After spending two weeks on a ventilator at Clements with his survival uncertain, Mr. Lynn-Royerth’s health turned a corner. When he woke up after his extubation on April 7, he did not recognize his body. He had lost more than 25 pounds in a short period of time and became winded just trying to stand up. “It was a shock seeing my body so ravaged,” he said. “It was a struggle and there is definitely a mental disconnect for a 36-year-old, who just a few months ago was running and jumping around on a volleyball court, when that physical ability just disappears. You feel a little bit helpless and you feel a lot of frustration.”
In addition to physical limitations, Mr. Lynn-Royerth has dealt with a racing heartbeat, nerve damage in his left foot, hair loss, reduced lung capacity, pulmonary scarring, sleep problems, blood clots, memory and recall issues, and more.
Dr. Kershaw said a lengthy recovery time after a prolonged, severe lung injury is to be expected, and in some cases damage is permanent. “I worry there is a misconception about survivorship,” he said. “People should realize that the COVID-19 survival rate does not reflect the complexities of recovery. A significant proportion of people could have leftover disability from the virus; the battle is not always over once you overcome the illness.”
Returning home was an emotion-filled day for Mr. Lynn-Royerth. He was reunited with his partner, Jeff Updike, his two Wire Fox Terriers, and his Jack Russell Chihuahua mix on April 14. “This overwhelming feeling washed over me,” he said, “I hit this milestone and thought things are going to be OK.”
By mid-August, Mr. Lynn-Royerth showed signs of progress. He could go on walks and bike rides around his neighborhood, which helped him increase lung capacity and improve exercise tolerance. But he does have to be mindful of air quality, because stepping outside when pollen is high or when the Saharan dust storm moved through Dallas-Fort Worth in July could have caused him to experience breathing difficulties. Blood clots are no longer an issue, but other things like his nerve injury could take up to a year to recuperate, with no promise of full functionality returning to his foot. In July, it was confirmed that he had lung scarring, which will require long-term monitoring. He takes his recovery one day at a time, grateful to still be alive.
Rising to the challenge
Early data from New York gave many the sense that the coronavirus would be a death sentence for those who ended up on a ventilator, but as seen at UT Southwestern, having proper resources and staffing available can be a game changer.

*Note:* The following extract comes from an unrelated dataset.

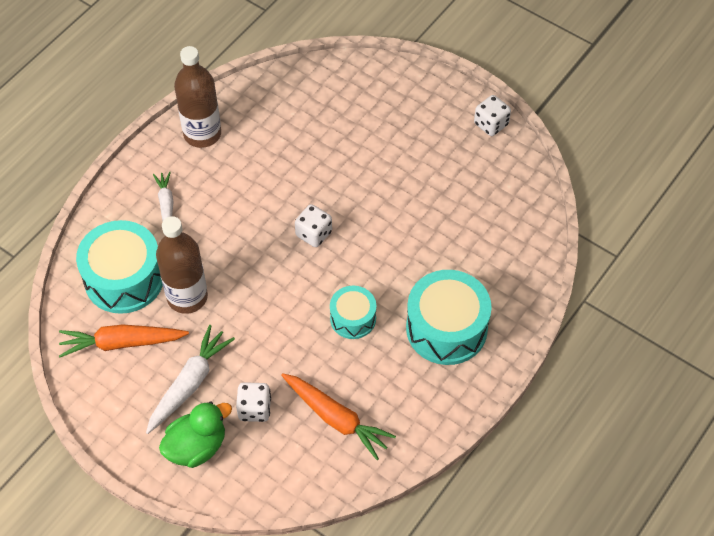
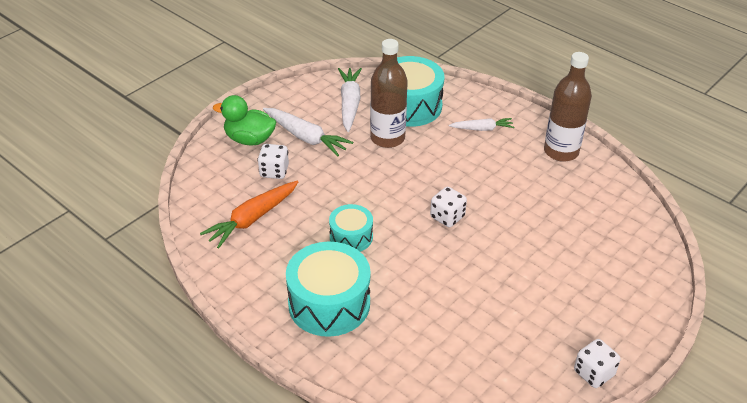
camera: 95 degrees right, 15 degrees down
(122, 343) = (349, 104): orange carrot -> white carrot
(196, 446) = (249, 139): green duck -> green duck turned 135 degrees clockwise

The pandemic has brought people together in new ways – and collaboration is thriving among caregivers dedicated to fighting the virus. “The collaboration between the anesthesia and the pulmonary critical care groups has been integral to our success,” Dr. Goff said. “This blended team has utilized the strengths of each group and allowed us to really be innovative in the way that we care for these patients.”
The coronavirus has presented health care workers with one of the greatest intellectual and psychological challenges of their careers. As the nation continues to grapple with the spread of the virus, experts hammer down on the importance of maintaining appropriate physical distancing and wearing masks to ensure the health care system never reaches a breaking point.
In September, UTSW President Dr. Daniel K. Podolsky told employees that what the future brings will depend on the degree to which we collectively continue to maintain vigilance in adhering to nonpharmacologic interventions. By October, COVID-19 cases and hospitalizations were on the rise again as variables such as expanded return-to-school policies for students overlapping with the start of the flu season swung the pendulum back.
“We’re staying fully prepared for this to be around indefinitely,” Dr. Kershaw said. “Our hope is that it remains a slow burn and we don’t have these big surges of cases. We all want to return to a sense of normalcy, but that all goes back to the community.”